Im industriellen Maßstab kann man die Ausweitung der Rüstungsproduktion bei der Herstellung der Lancet-Drohnen sehen. Die Drohne gilt als gefährlichster Panzerkiller in diesem Krieg. Hergestellt wird sie in einem ehemaligen Einkaufszentrum in Ischewsk. Bereits im Februar 2023 teilte das russische Handelsministerium mit, dass mehr als 500 Leichtindustrieunternehmen auf die Herstellung von Militärausrüstung umgestellt hätten. Firmen, die auf Camping spezialisiert waren, nähen nun Armeeschlafsäcke. Ein Hersteller von Eishockeyschlägern stellt kugelsichere Westen her. Der Kreml fördert den Kauf des nötigen Geräts und garantiert auskömmliche Preise.

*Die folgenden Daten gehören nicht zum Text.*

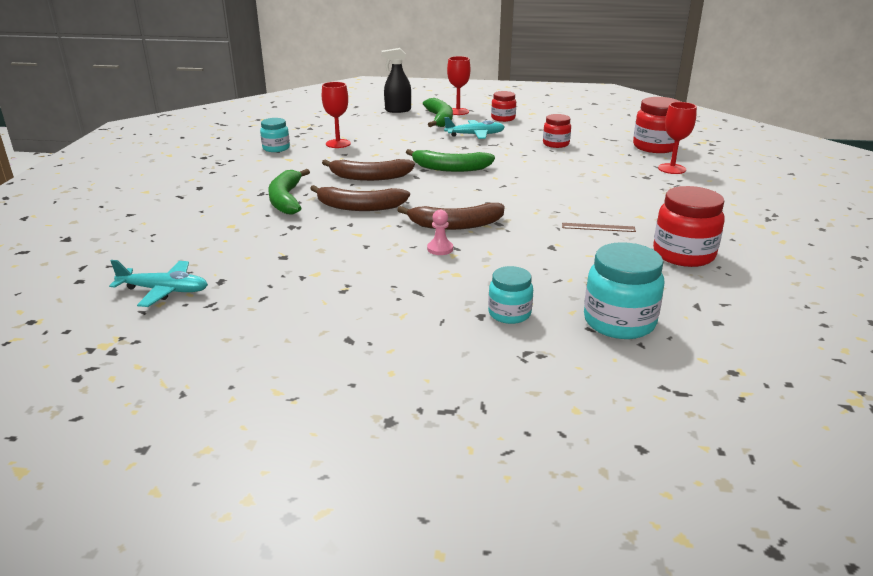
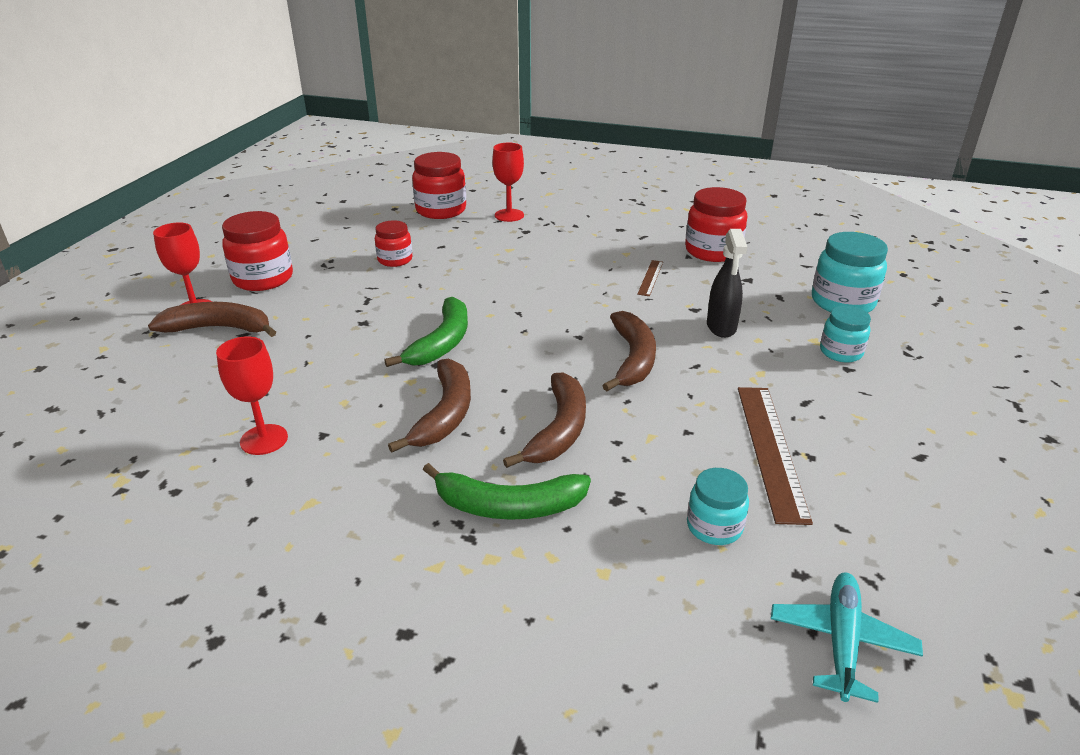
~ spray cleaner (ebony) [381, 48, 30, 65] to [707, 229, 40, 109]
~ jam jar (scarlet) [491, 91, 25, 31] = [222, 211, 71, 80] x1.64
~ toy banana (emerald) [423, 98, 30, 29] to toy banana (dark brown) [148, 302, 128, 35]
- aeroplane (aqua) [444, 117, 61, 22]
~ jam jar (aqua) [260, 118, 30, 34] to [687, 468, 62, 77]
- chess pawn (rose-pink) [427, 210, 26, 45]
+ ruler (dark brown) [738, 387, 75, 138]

Parolen der Stalinzeit in moderner Version
Und offenbar verfängt das Putin-Narrativ vom "Großen Vaterländischen Krieg 2.0". Es gibt Kriegsmüdigkeit und entschiedene Kriegsgegner, doch sie dominieren nicht die Stimmung im Land. Alte Frauen, die die Blockade von Leningrad überlebten, sagten dem deutschen TV stolz in die Kamera, dass sie ehrenamtlich die "Jungs" an der Front unterstützen. "Wir erleben einen Einblick in eine gesamtgesellschaftliche, groß angelegte Freiwilligenarbeit in ganz Russland", sagte Samuel Bendett, Experte für autonome Waffen am Center for Naval Analyses, der "Financial Times". Bis in die Details wird die Propaganda der Stalinzeit reaktiviert. Im modernen Gewand aktivieren sie die Reflexe der Vergangenheit. Im TV laufen Appelle, sich freiwillig in den Fabriken einzufinden. Werktätige melden sich zu einer zusätzlichen Schicht in der Woche. Schulkinder lernen, Waffen zusammenzusetzen.
Allerdings läuft nicht alles nach Plan in Putins Reich. Für eine umfassende Luftoffensive gegen die ukrainische Infrastruktur fehlt es in diesem Jahr an Marschflugkörpern und Raketen. Bei Hubschraubern und Kampfflugzeugen kann die Neuproduktion die Verluste nicht auffangen.